SARS specific antibody titer assessed by ELISA.
| Subject | Week 0 | Week 8 | Week 12 | Week 32 |
|---|---|---|---|---|
| A | <30 | ND | <30 | ND |
| B | <30 | ND | <30 | ND |
| C | <30 | 810 | 810 | 90 |
| D | <30 | <30 | 90 | <30 |
| E | <30 | 90 | 270 | 30 |
| F | <30 | 90 | 270 | 90 |
| G | <30 | 270 | 270 | <30 |
| H | <30 | <30 | 270 | 30 |
| I | <30 | <30 | 270 | 30 |
| J | <30 | 30 | 90 | 90 |
Not done, ND. If a subject was negative by ELISA at Week 12, ELISA was not performed at other timepoints. Subject “G” received 2 of 3 vaccinations.

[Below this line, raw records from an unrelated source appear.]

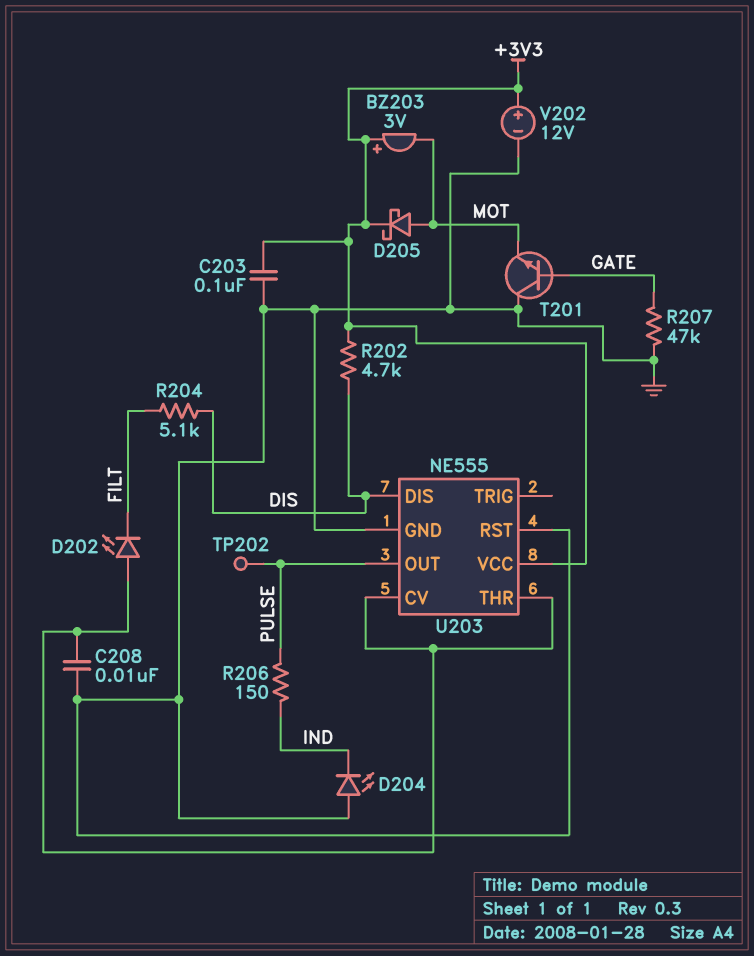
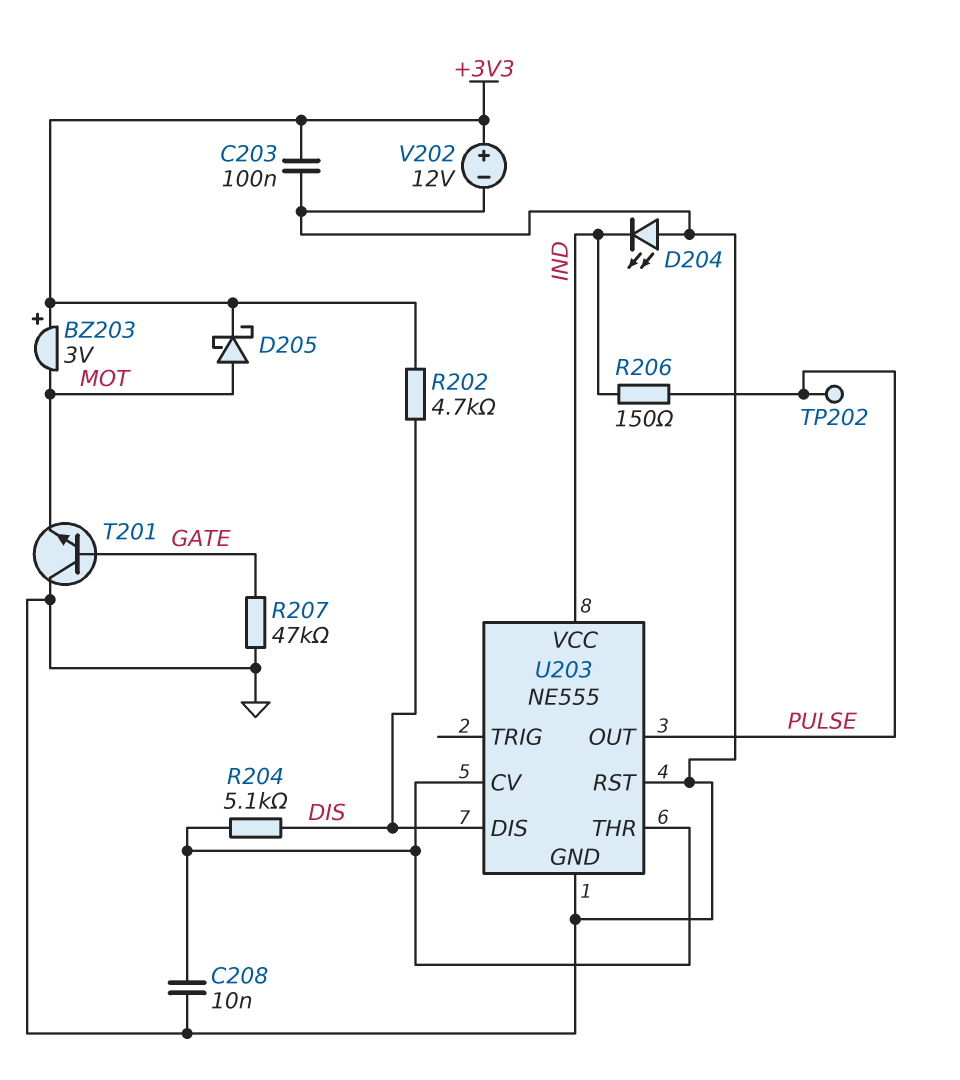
D202: LED (A U203/CV, K FILT) -> none
R204: 5.1k (DIS, FILT) -> 5.1k (DIS, U203/CV)
U203 pin VCC: +3V3 -> IND

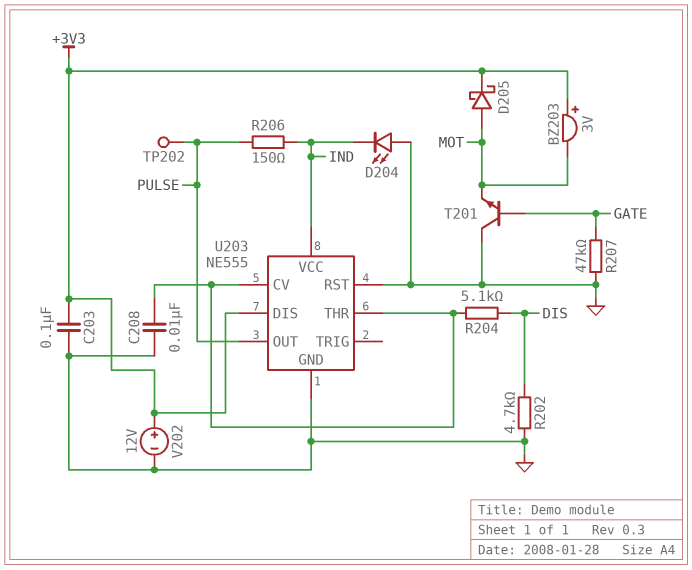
R202: 4.7k (+3V3, DIS) -> 4.7k (DIS, GND)
U203 pin DIS: DIS -> +3V3

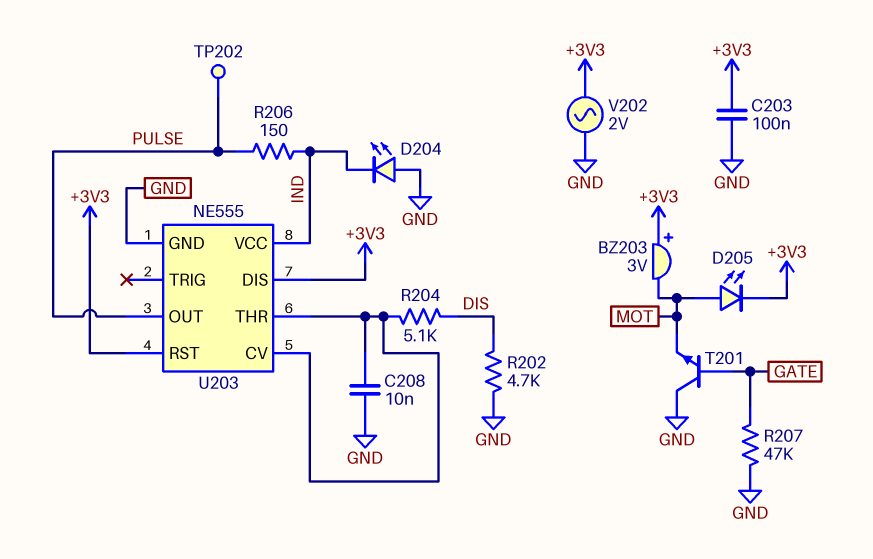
D205: schottky (A MOT, K +3V3) -> LED (A MOT, K +3V3)
U203 pin RST: GND -> +3V3
V202: 12V (plus +3V3, minus GND) -> AC 2V (+3V3, GND)

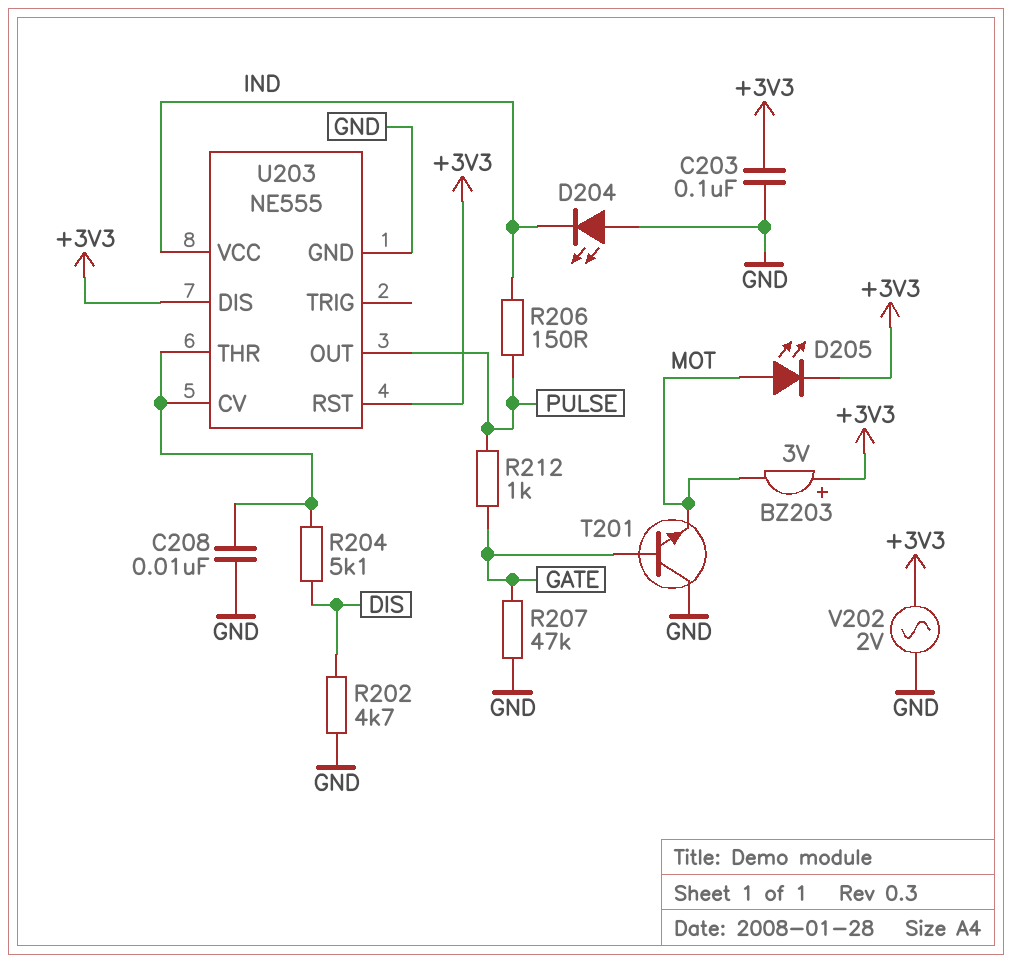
R212: none -> 1k (GATE, PULSE)
TP202: test point (PULSE) -> none

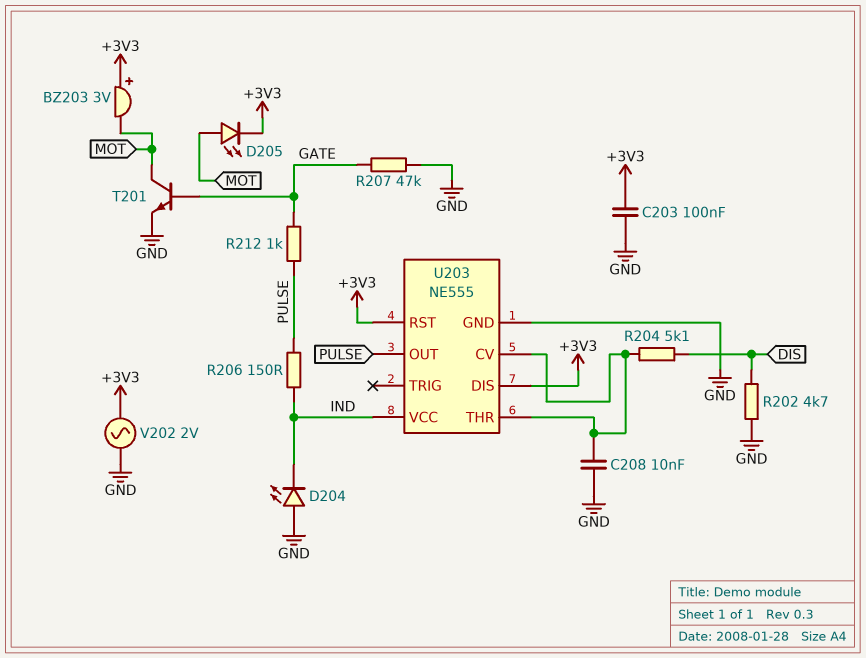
T201: NPN (B GATE, C GND, E MOT) -> NPN (B GATE, C MOT, E GND)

Fig. 1Magnitude and frequency of neutralizing antibody response. Individual subjects are designated by letters A–J, sorted by ascending age on the x-axis. The IC80 (inhibitory concentration 80%) reciprocal titer is represented on the y-axis. The time course of the study is shown for each subject: week 0 (yellow bars), week 8 (green bars), week 12 (blue bars), and week 32 (orange bars). Vaccinations were administered at weeks 0, 4, and 8. Subject “G” received 2 of 3 vaccinations.
Fig. 2Magnitude and frequency of CD4 and CD8 T-cell responses by ICS and ELISpot analysis at specific timepoints throughout the study. Magnitude of response is represented on the upper graph, percent positive CD4 (red bars) or CD8 cells (green bars) for ICS or spot-forming colonies (SFC) for ELISpot (blue bars). The horizontal black bars represent the mean. A sample was considered positive if it was above the thresholds indicated by the dashed lines. Separate positivity criteria for CD4 and CD8 ICS and ELISpot were developed and validated for overlapping peptide-based stimulations. The frequency of response is represented by percent responders on the lower graph. Weeks after enrollment is shown on the x-axis, applicable for upper and lower graphs. Vaccinations were administered at weeks 0, 4, and 8.